WTF? All keys collide and only one key in its main position, we turned the hash table into a linked list! But why?

The problem is due to the hash function of the Lua table. Lua table uses the simplest hash function – modulo. The position of an integer key in a table is equal to the key modulo the capacity of the table. The bad news is that the capacity of a table is always a power of 2 and that a number modulo of a power of 2 is just its n-bit suffix. In our example, hash results of these Combined IDs are exactly equal, because the lowest 16 bits of these keys are the same server ID. As the result, all keys are mapped to the same slot.

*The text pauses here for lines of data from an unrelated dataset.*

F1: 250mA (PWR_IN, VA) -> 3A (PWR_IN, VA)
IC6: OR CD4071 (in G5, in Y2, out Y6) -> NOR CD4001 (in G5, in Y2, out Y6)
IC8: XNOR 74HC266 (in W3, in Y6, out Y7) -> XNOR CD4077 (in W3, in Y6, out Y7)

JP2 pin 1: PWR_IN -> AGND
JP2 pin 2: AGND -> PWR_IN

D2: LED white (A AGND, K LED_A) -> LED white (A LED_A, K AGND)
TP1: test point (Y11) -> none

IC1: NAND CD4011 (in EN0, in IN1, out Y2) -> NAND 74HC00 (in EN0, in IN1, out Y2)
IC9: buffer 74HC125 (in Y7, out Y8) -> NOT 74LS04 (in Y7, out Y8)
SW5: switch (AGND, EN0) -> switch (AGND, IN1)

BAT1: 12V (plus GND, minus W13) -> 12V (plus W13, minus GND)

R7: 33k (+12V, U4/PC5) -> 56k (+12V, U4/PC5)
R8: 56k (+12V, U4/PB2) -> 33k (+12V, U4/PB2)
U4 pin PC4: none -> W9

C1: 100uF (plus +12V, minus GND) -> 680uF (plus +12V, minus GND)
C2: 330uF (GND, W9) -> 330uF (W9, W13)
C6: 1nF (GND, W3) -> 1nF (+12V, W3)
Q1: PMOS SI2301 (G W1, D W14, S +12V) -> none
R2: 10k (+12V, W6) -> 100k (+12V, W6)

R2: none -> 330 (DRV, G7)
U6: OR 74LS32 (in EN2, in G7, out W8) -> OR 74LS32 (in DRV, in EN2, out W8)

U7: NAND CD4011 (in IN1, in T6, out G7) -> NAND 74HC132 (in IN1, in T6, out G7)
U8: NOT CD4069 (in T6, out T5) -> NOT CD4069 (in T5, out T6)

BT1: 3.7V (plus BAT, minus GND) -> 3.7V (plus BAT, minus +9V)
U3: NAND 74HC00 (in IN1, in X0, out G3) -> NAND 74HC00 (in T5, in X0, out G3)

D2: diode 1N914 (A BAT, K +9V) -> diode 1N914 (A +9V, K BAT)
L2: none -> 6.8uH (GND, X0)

Although fixing a low 16 bit of an ID is foolish, a dynamic low n bits ID is not safe neither. A suffix is not a valid abstract of the whole ID anyway, especially in a combined ID – there is always some information in its high n bits. In our example, if we generate IDs in other orders:

  • Server ID + serial number + timestamp: all IDs generated at the same time collision, unless the capacity of the table is not less than \(2^{32}\);
  • Timestamp + server ID + serial number: if the capacity is less than \(2^{32}\), in the same server, the table has at most \(2^{16}\) main positions;
  • Server ID + timestamp + serial number: maybe this is the only acceptable result.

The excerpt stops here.